By Kris Jepson
Private Ken 'Smudger' Smith of the 5th Battalion Duke of Cornwall Light Infantry was only 18-years-old when he took part in the D-day landings in Normandy, on the 6 June, 1944.
He sailed from Newhaven in Sussex and then his boat joined thousands of other vessels in the middle of the Channel, as the Allied forces launched Operation Overlord, the largest naval, air and land operation in history.
Pte Smith told ITV News Tyne Tees "the sounds were like Armageddon, with the shells going overhead sounding like express trains. I wasn't frightened... I was terrified."
Watch @krisjepson's full interview with Pte Ken Smith here:
As his boat approached Sword Beach, he remembers seeing a padre on the landing craft, and a queue of men all requesting a blessing to help them get through the day.
Once on land, a signaller, he was called to hand over his equipment to an officer.
It had stopped working, and on investigation, he realised there were bullets lodged inside. The radio had saved him.
The officer threw the radio back at him and "turned the air blue". He then sent Ken back onto the beach to retrieve another radio. A moment Ken says he will never forget.
Flashbacks of War
Remembering a determined enemy that would not give in, especially if they were on a "winning streak", he said it was the Hitler Youth he most feared.
He said "you've got the SS, which are so and so's and the worst of the lot are the Hitler Youth. Now the Hitler Youth, when they're told to fight to the last man, the Hitler Youth does. You never got many Hitler Youth prisoners and they just didn't give in."
Some 75 years on, Ken admits he is still haunted by his memories of war.
A couple of days after D-Day, Pte Smith had to take around 20 German prisoners of war back to the boats to be shipped back to England for the prison camps.
He remembers being "attacked with sticks and bricks" by a group of French girls, because they were "taking away their boyfriends".
He told ITV News that upon his return to the Normandy cemeteries some years later, attitudes from the French locals had changed.
Pte Smith's best friend from school died in Normandy. He has visited his grave 30 or 40 times over the years.
He said visiting the French cemeteries is never easy.
Part of the York Normandy Veterans' Association, Pte Smith and Pte Ken Cooke of the 7th Battalion The Green Howards have shared their personal stories with the Everwitch theatre company.
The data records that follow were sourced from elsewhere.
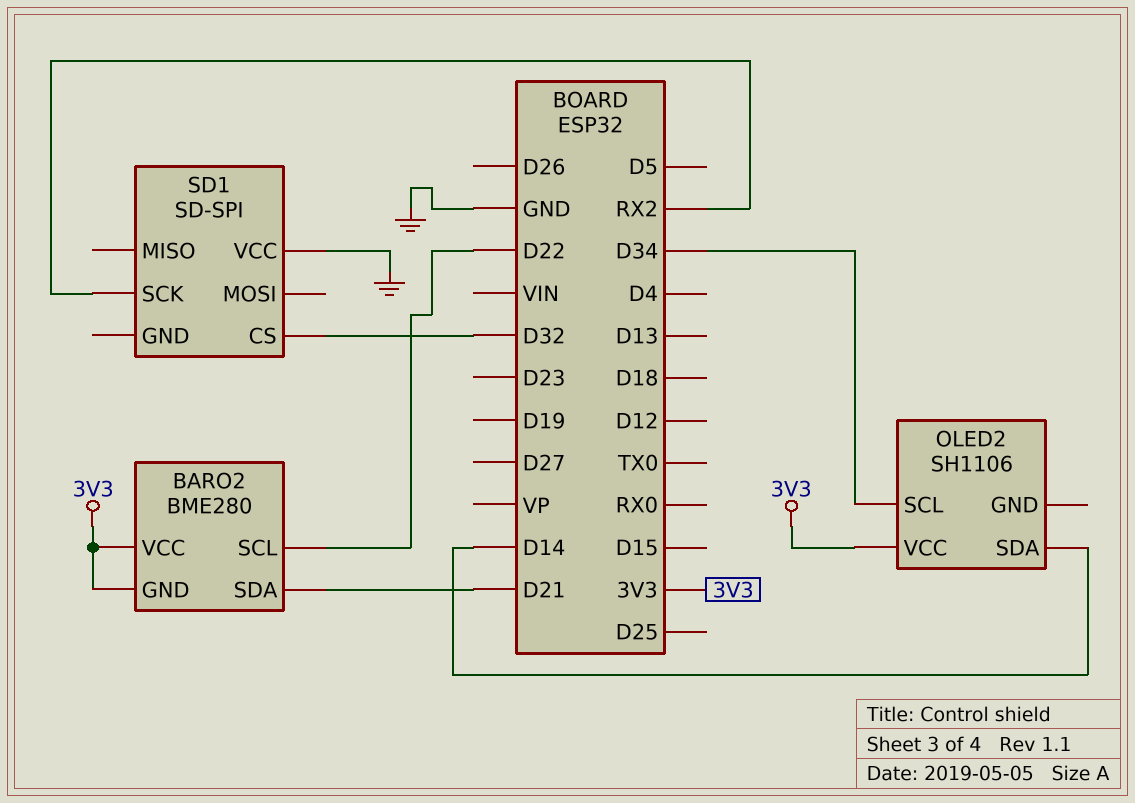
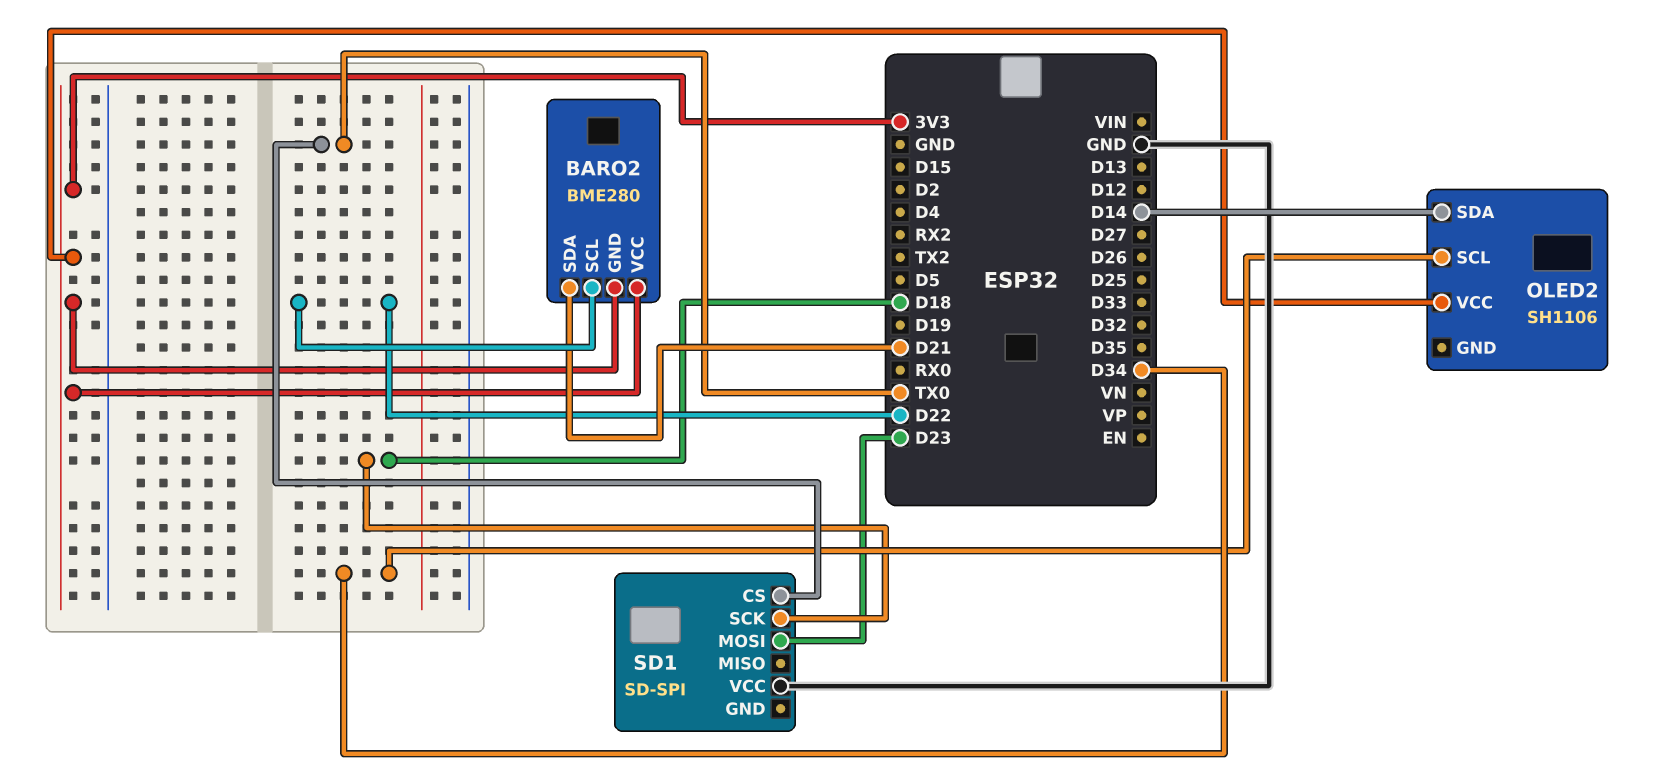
SD1 pin CS: D32 -> TX0
SD1 pin MOSI: none -> D23
SD1 pin SCK: RX2 -> D18

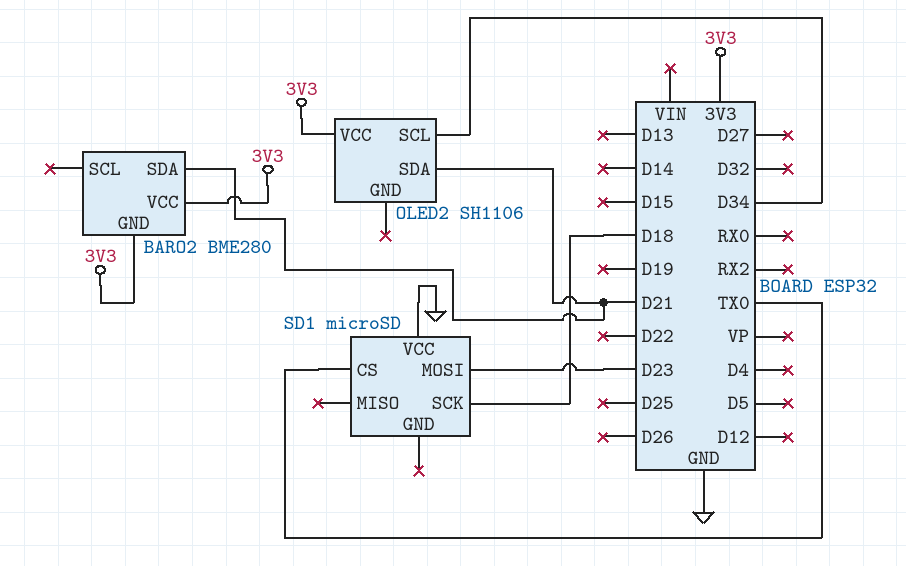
BARO2 pin SCL: D22 -> none
OLED2 pin SDA: D14 -> D21
SD1: SD-SPI -> microSD

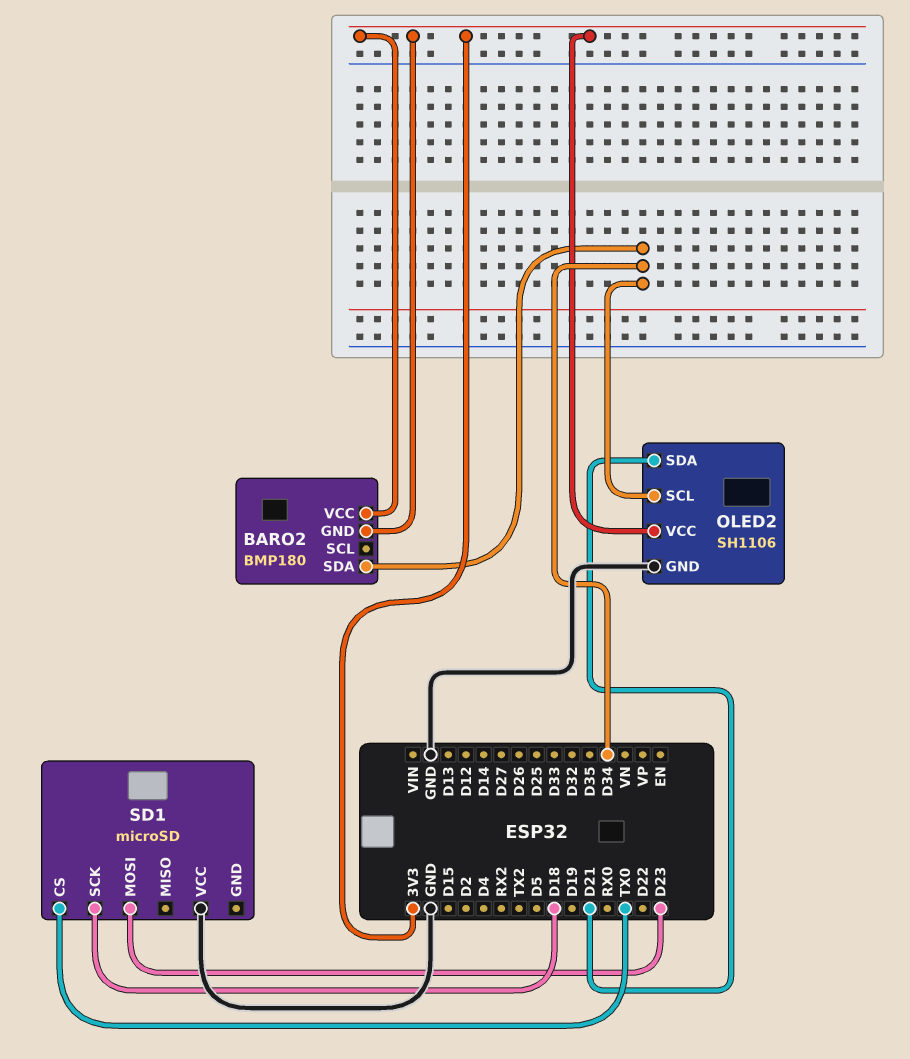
BARO2: BME280 -> BMP180
BARO2 pin SDA: D21 -> D34
OLED2 pin GND: none -> GND

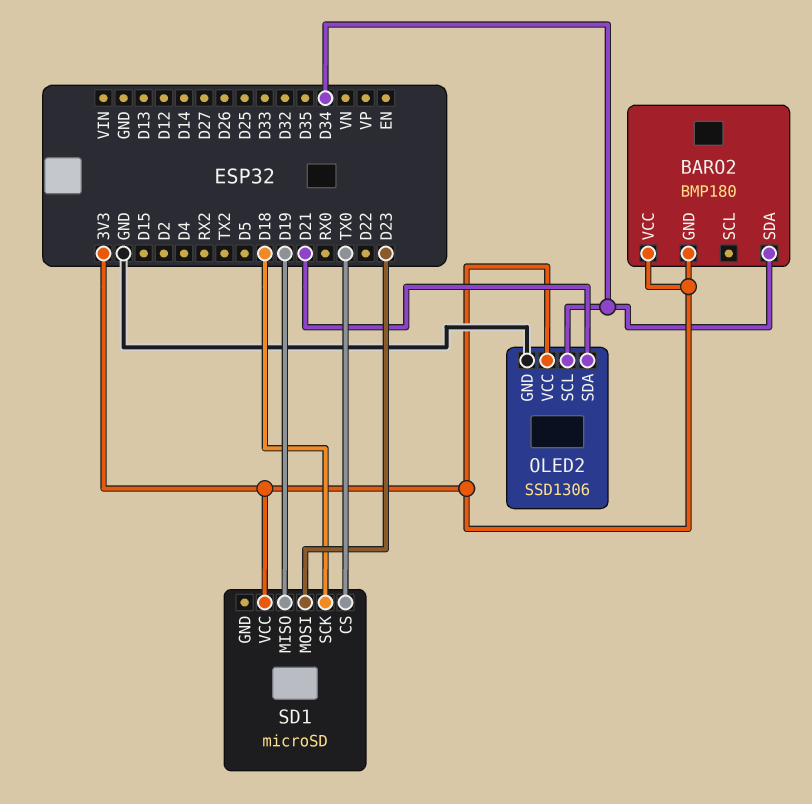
OLED2: SH1106 -> SSD1306
SD1 pin MISO: none -> D19
SD1 pin VCC: GND -> 3V3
The verbatim testimony from the two D-Day veterans is acted out on stage in a play called Bomb Happy. It tells the story of the D-Day Landings and the battles to liberate Europe from the point of view of raw young conscripts, lads from York, Leeds, Sheffield and London.
The group is performing the play this month at the York Army Museum.
Pte Ken Cooke told ITV News it is important to keep the memory of what happened 75 years ago alive.
Pte Smith told ITV News he wants the play to serve as a record of his testimony, but also to challenge ignorance of what happened in 1944 and remind people of why the Allied forces fought fascism 75 years ago.